A l’entame de la 2ème moitié, Christian rattrape Stéphane et va finir 3ème en 9h08.20, après être passé en 4h25 à mi-course. Donc débours de 18 min pour les 50 derniers kms. Mis à part Pascal qui fait 2 moitiés de courses aux temps identiques, un vrai cas d’école rarissime, il y a Julia qui a une différence de 3 min 34 pour les 50 derniers km par rapport aux 50 km initiaux. Pour Christian, cette différence était parfaite. Julia remonte à la 5ème place scratch, termine 1ère femme. Paola s’est arrêtée après 25 km et Gabriele après 6 tours, soit 50 km, à 5 minutes à ce moment de Julia. Céline améliore son temps de l’an passé de 22 minutes.
Michaël s’est mis à ralentir à peine qu’il avait rattrapé Christian, après un tour ensemble environ, courant ensuite à quelques encablures devant Pierre, hormis lors du passage du 6 au 7ème tour où Pierre, tentant de revenir sur Christian, devant lui à 2-3 minutes, accélère. Cela ne va pas être trop bien supporté et l’écart va augmenter jusqu’à 35 minutes.

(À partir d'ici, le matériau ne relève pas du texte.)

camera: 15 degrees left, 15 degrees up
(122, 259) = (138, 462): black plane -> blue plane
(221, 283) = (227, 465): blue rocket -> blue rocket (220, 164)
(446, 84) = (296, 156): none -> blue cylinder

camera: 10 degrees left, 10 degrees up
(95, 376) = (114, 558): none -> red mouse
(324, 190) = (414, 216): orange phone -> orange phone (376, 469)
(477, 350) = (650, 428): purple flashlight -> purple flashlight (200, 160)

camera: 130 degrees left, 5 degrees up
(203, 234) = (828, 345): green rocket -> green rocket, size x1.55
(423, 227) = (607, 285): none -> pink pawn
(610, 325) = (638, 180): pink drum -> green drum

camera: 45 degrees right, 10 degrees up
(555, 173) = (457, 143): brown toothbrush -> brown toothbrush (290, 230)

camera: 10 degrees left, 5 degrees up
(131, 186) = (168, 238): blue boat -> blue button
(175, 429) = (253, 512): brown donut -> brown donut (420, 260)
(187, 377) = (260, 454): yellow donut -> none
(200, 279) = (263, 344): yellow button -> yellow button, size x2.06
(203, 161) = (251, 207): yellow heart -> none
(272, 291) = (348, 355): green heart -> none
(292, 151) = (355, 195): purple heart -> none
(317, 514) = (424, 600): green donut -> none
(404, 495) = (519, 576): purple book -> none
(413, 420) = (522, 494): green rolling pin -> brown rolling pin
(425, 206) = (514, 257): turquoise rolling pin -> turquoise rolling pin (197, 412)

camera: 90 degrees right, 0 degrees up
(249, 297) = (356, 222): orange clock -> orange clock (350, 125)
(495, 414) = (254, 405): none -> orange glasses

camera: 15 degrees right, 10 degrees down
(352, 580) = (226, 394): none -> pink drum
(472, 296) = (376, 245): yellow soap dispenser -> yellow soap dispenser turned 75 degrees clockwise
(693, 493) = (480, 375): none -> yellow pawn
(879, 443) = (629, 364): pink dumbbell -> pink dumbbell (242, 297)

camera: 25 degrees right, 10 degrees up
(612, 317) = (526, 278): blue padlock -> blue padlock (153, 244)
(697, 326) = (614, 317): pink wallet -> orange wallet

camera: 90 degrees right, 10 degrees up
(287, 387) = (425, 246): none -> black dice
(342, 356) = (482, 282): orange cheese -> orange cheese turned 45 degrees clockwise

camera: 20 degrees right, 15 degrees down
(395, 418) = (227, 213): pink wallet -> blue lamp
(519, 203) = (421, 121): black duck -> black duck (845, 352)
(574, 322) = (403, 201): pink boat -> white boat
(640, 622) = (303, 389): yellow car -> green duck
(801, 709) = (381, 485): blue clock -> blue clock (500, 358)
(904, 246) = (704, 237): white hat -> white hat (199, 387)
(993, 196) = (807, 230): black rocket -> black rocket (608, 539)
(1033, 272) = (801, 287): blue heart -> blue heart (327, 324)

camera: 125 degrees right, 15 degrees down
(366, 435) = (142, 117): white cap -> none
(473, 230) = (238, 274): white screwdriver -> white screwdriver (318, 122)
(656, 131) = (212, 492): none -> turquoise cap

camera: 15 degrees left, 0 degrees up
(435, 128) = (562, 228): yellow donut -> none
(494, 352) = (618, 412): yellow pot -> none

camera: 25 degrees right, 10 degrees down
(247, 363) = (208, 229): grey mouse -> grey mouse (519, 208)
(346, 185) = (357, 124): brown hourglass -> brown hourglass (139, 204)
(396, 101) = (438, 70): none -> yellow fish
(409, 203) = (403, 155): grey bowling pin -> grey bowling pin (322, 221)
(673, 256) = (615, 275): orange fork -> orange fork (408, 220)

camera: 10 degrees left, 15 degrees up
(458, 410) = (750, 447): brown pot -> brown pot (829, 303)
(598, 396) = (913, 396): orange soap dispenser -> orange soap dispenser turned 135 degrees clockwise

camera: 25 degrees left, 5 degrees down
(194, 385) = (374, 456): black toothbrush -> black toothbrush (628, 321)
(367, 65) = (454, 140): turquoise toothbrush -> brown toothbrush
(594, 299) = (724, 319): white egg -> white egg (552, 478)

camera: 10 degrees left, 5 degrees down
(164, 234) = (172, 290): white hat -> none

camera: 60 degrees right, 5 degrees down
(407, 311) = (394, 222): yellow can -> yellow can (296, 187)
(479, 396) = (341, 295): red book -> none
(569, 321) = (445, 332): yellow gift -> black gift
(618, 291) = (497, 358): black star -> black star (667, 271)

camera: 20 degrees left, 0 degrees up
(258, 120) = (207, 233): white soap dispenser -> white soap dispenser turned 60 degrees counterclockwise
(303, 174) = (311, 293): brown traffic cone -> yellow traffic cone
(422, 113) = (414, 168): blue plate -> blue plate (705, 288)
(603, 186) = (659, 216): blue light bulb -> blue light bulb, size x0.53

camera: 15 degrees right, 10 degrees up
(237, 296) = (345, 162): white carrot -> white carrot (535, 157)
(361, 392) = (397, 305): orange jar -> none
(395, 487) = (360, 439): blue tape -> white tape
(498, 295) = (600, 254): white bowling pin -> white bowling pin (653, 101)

Aspect intéressant avec le temps à consulter d’après course, les écarts les plus faibles entre le tour le plus rapide et le plus lent est l’apanage de Julia, avec 3 minutes de différence. Puis vient Pascal, avec 4 minutes, mais pour lui on pourrait aussi dire 3 minutes, car cette différence monte à 4 minutes en raison d’un finish de feu où il fait nettement son meilleur temps au tour. Je suis ensuite avec une différence de 5 minutes, puis suit Mickaël avec 7 minutes et Dominik avec 10 minutes. Cela permet quand même de remonter un peu au classement (comme Julia et moi) ou d’assurer sa place comme Mickaël. Dominik avait tellement d’avance que ça ne changeait rien pour lui de faire 3-4 tours plus lent que la moyenne de ses tours.

Quand à Pascal, c’est cela qui lui assure ce magnifique temps de 7h34. 45.
Le Classement est à consulter dans les photos ou sur le lien suivant :
Statistiques d'ultramarathon de DUV (d-u-v.org) (pas actif au 20.02.22 à 20 :02-22
et ce n’est pas un witz, c’est l’heure que je vois en ce moment.